Note that charlock_holmes has a bug on gentoo, so a workaround is required:

git /home/git/gitlab $bundle config build.charlock_holmes --with-ldflags='-L. -Wl,-O1 -Wl,--as-needed -rdynamic -Wl,-export-dynamic'

Note that there might be an error message about a dropped dependency called "modernizr". This is a frontend gem who has been renamed. This has to be added to the Gemfile:

git /home/git/gitlabnano Gemfile

just search the modernizr (v. 2.6.2) package and rename it to "modernizr-rails", "2.7.1". Also Note that a (maybe failing) command, being issued before, has created a Gemfile.lock. This lock file would need an edit as well (two mentions of modernizr).

Then build the package depending on the database setup, excluding the staging and dev environment (which have not been set up yet) and the not-used database:

  • mysql
git /home/git/gitlab $bundle install --deployment --without development test mysql
  • postgresql
git /home/git/gitlab $bundle install --deployment --without development test postgres
If there are problems installing because of Github's SSL cert, use export GIT_SSL_NO_VERIFY=true

Initialize database and activate advanced features

git /home/git/gitlab $bundle exec rake gitlab:setup RAILS_ENV=production
Config files seems to be indentation sensitive, so check the files for typos.

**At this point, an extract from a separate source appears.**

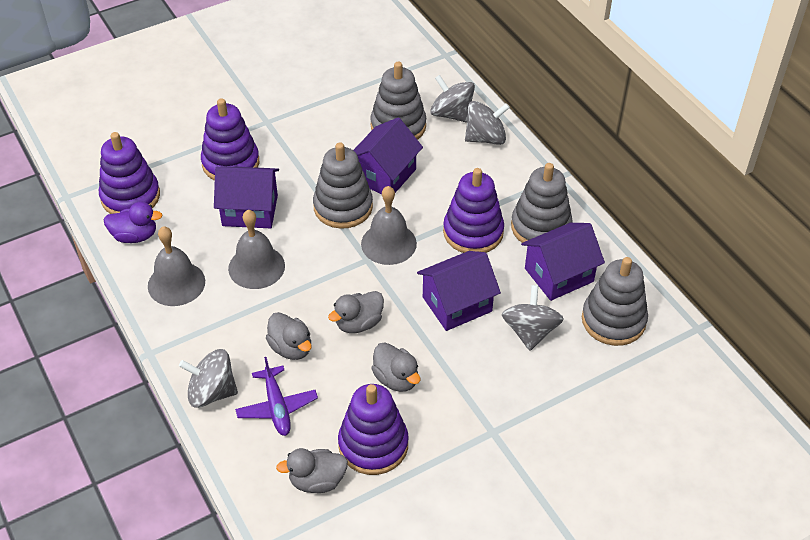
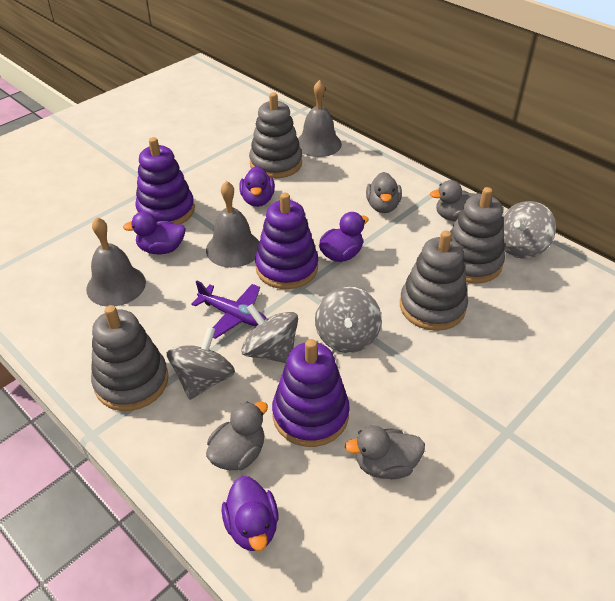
purple duck: 1 -> 4
purple house: 4 -> 0
purple stacking toy: 4 -> 3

Download and start the initscript

At the time of writing, this init script is confirmed to work with Gitlab versions 6, just edit the user and home directory:

root #chmod +x /etc/init.d/gitlab
root #/etc/init.d/gitlab start
root #rc-update add gitlab default

Web frontend


Download the official template and activate it:

root #wget -O /etc/nginx/sites-available/git.domain.tld
root #ln -s /etc/nginx/sites-available/git.domain.tld /etc/nginx/sites-enabled/

Use a favorite text editor to change the relevant portions:

root #nano /etc/nginx/sites-available/git.domain.tld
  listen default_server;
  server_name git.domain.tld;
root #/etc/init.d/nginx restart


go over to the rails page, and fix up passenger...

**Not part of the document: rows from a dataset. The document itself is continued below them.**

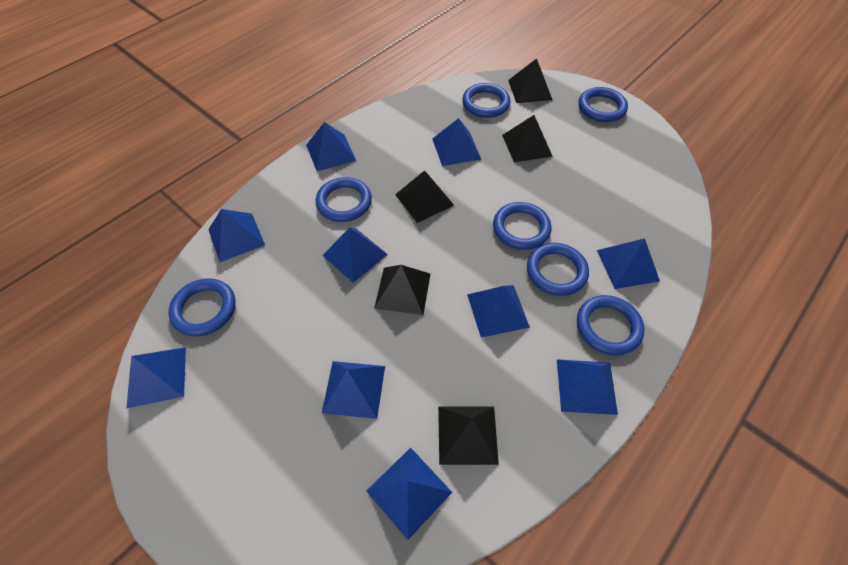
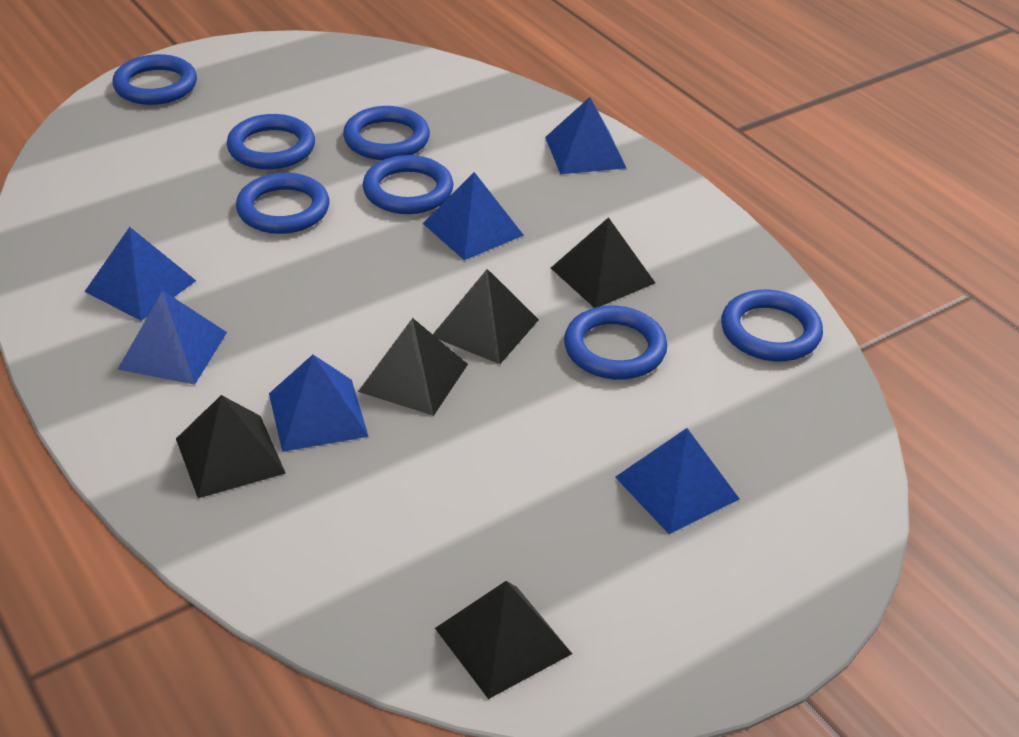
blue pyramid: 10 -> 6

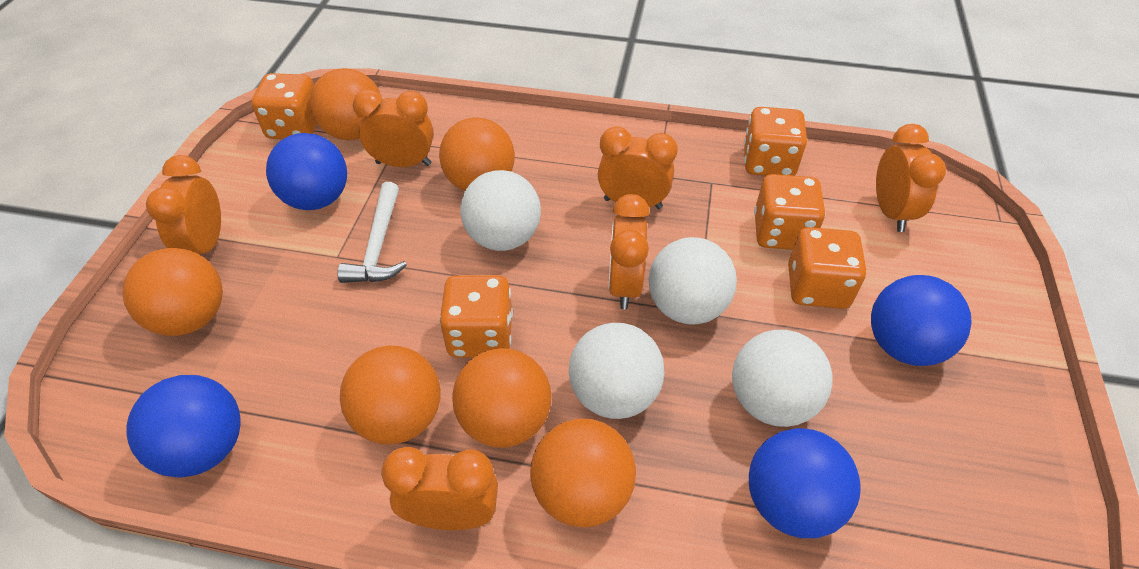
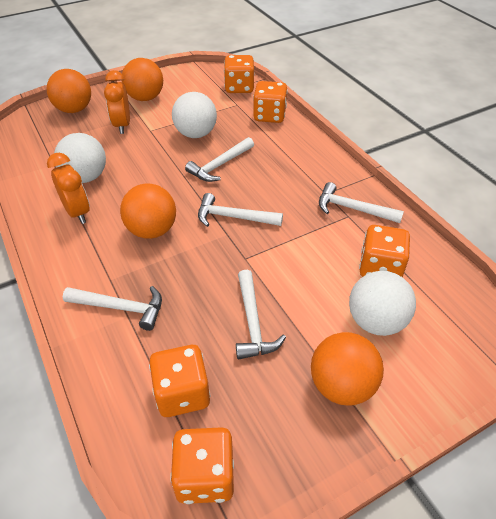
blue ball: 4 -> 0
orange ball: 6 -> 4
orange clock: 6 -> 2
white ball: 4 -> 3
white hammer: 1 -> 5

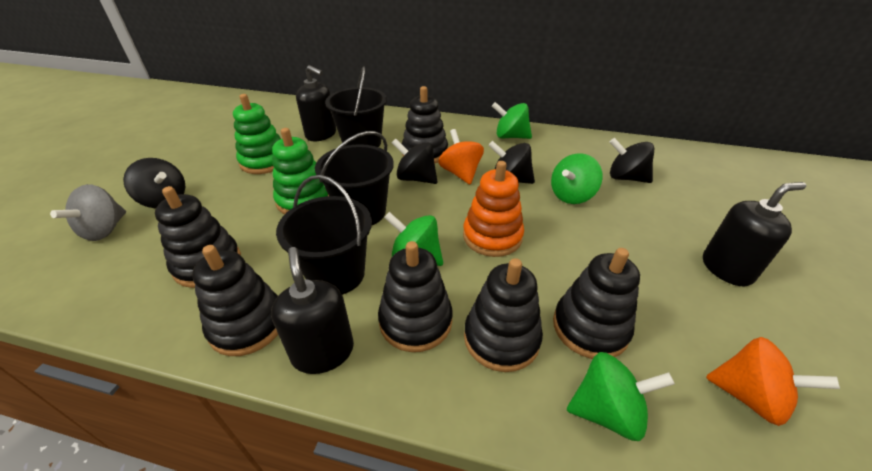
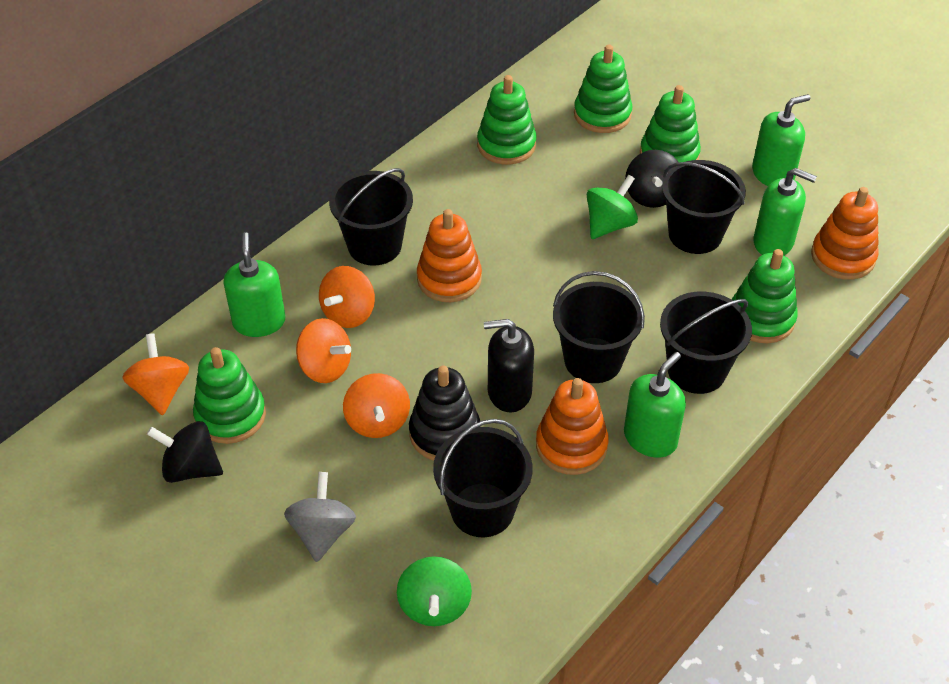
black bucket: 3 -> 5
black soap dispenser: 3 -> 1
black spinning top: 4 -> 2
black stacking toy: 6 -> 1
green soap dispenser: 0 -> 4
green spinning top: 4 -> 2
green stacking toy: 2 -> 5
orange spinning top: 2 -> 4
orange stacking toy: 1 -> 3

The /etc/apache2/vhosts.d/00_default_vhost.conf file needs to be edited, to adapt DocumentRoot and <Directory> directives to use /home/gitlab/gitlab/public. Thus, add the following virtual host to manage gitlab :

root #mv /etc/apache2/vhosts.d/00_default_vhost.conf /etc/apache2/vhosts.d/00_default_vhost.conf.example
FILE /etc/apache2/vhosts.d/00_default_vhost.conf
Listen 80
NameVirtualHost *:80
<VirtualHost *:80>
        DocumentRoot /home/git/gitlab/public
        <Directory /home/git/gitlab/public>

Now apache has to be restarted, don't forget to

root #/etc/init.d/apache2 restart
root #rc-update add apache2 default

Finish installing

To remove login for the git user (Optional), use this:

root #usermod -s /sbin/nologin git
To get the login back later, use usermod -s /bin/bash git

Then build the assets for the Web Frontend using:

git /home/git/gitlab#bundle exec rake assets:precompile RAILS_ENV=production
This step is important. Missing out on it would most likely land you with timeout errors, to resolve which, you will need to increase timeouts of servers to 300-600s. Better precompile manually.

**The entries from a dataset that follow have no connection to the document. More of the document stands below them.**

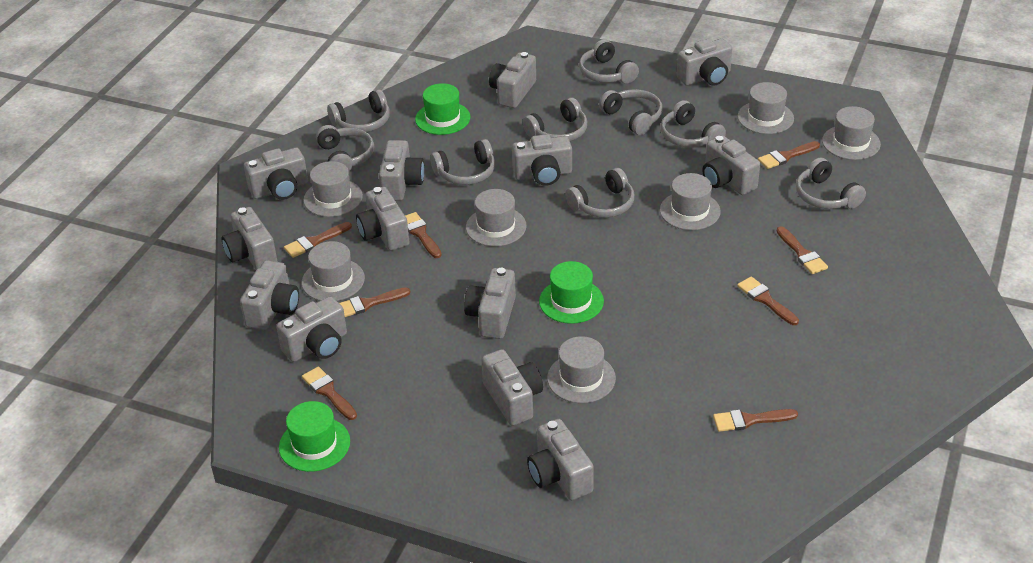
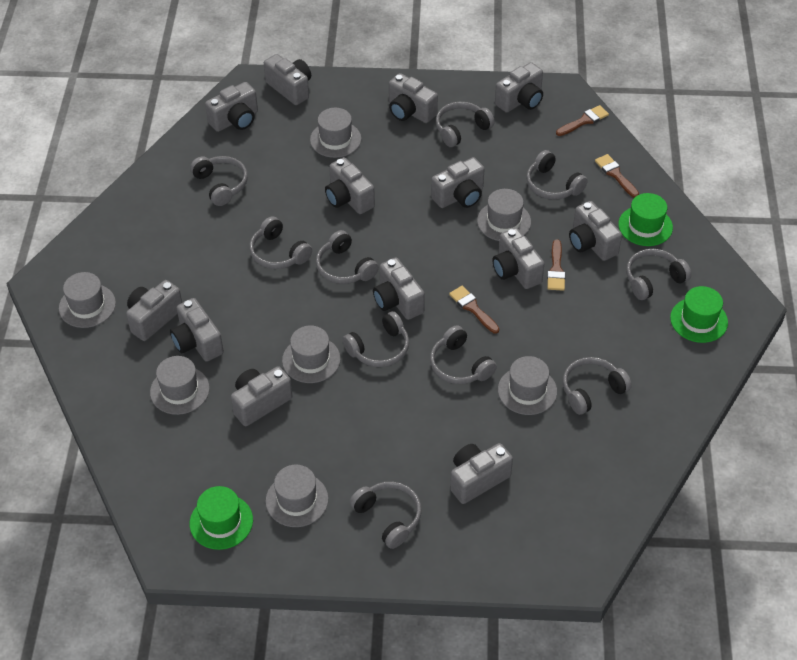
brown brush: 8 -> 4
grey headphones: 9 -> 10

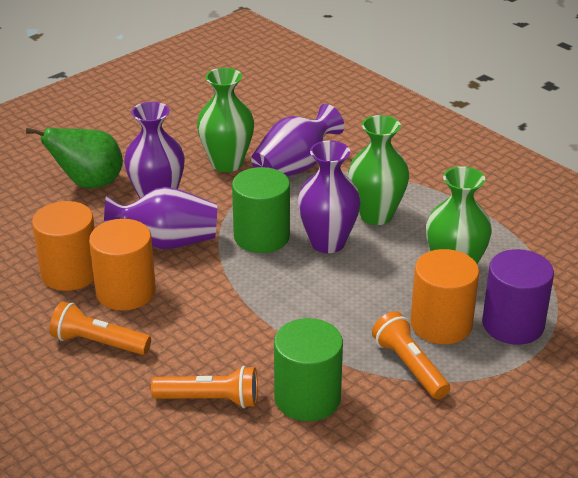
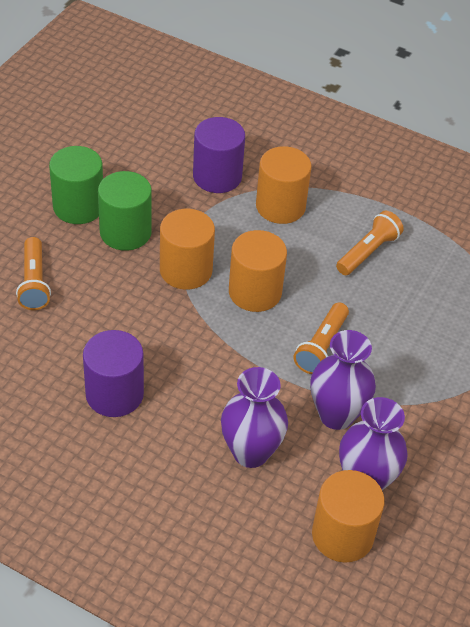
green pear: 1 -> 0
green vase: 3 -> 0
orange cylinder: 3 -> 4
purple cylinder: 1 -> 2
purple vase: 4 -> 3

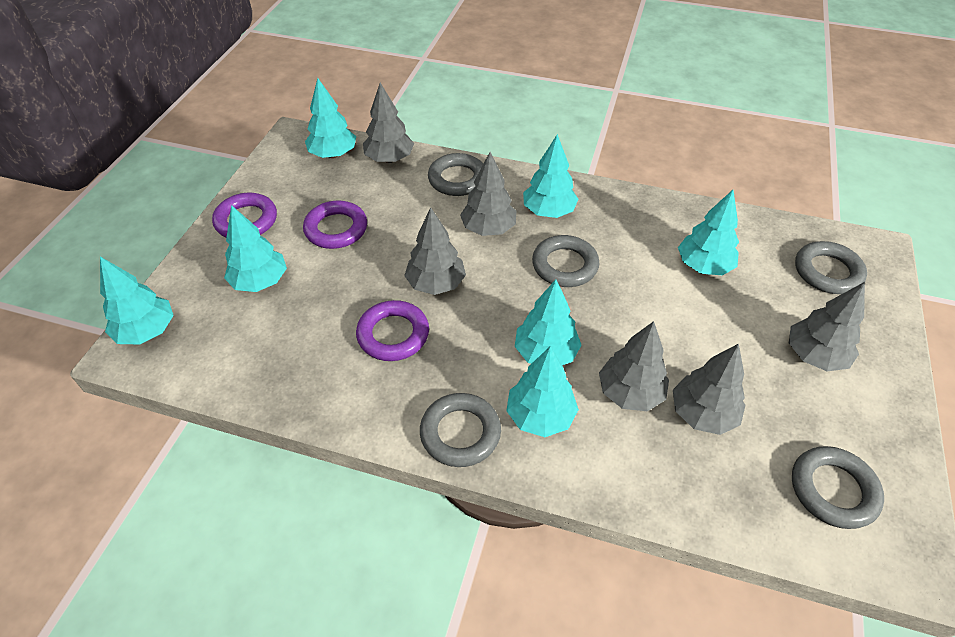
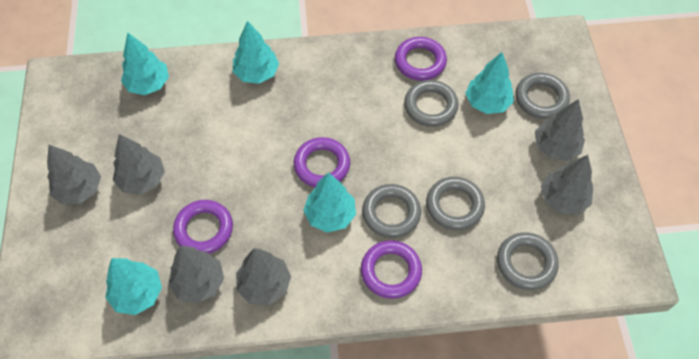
purple ring: 3 -> 4
turquoise tree: 7 -> 5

Use a favorite web browser to navigate to the new host that was set up
If everything loads properly, the installer has made an admin account.

Fresh combination




Run this command to get a full diagnostic.

git /home/git/gitlab#bundle exec rake gitlab:env:info RAILS_ENV=production
git /home/git/gitlab#bundle exec rake gitlab:check RAILS_ENV=production

Push, pull, clone

Users to push, pull, clone generate ssh-rsa key.

Using the GitLab web page interface, add a user key to a user, & create new repository.

Many commands will show up, they need to be run on the users computer.

The command 'git push -u origin master' will activate the repository created and allow cloning.

clone using the url the web interface displays. (replace localhost with IP address, or fully qualified domain name)

user $git clone git@localhost:user/test.git test


In the file /home/gitlab/gitlab/config/gitlab.yml there's a section that controls login from remote sites such as Google, Twitter, and GitHub. change enabled: false to enabled: true. then scroll down and remove all ## marks from

FILE /home/gitlab/gitlab/config/gitlab.yml
#    - { name: 'google_oauth2', app_id: 'YOUR APP ID',
#        app_secret: 'YOUR APP SECRET',

and ensure to leave the leading - on the first line.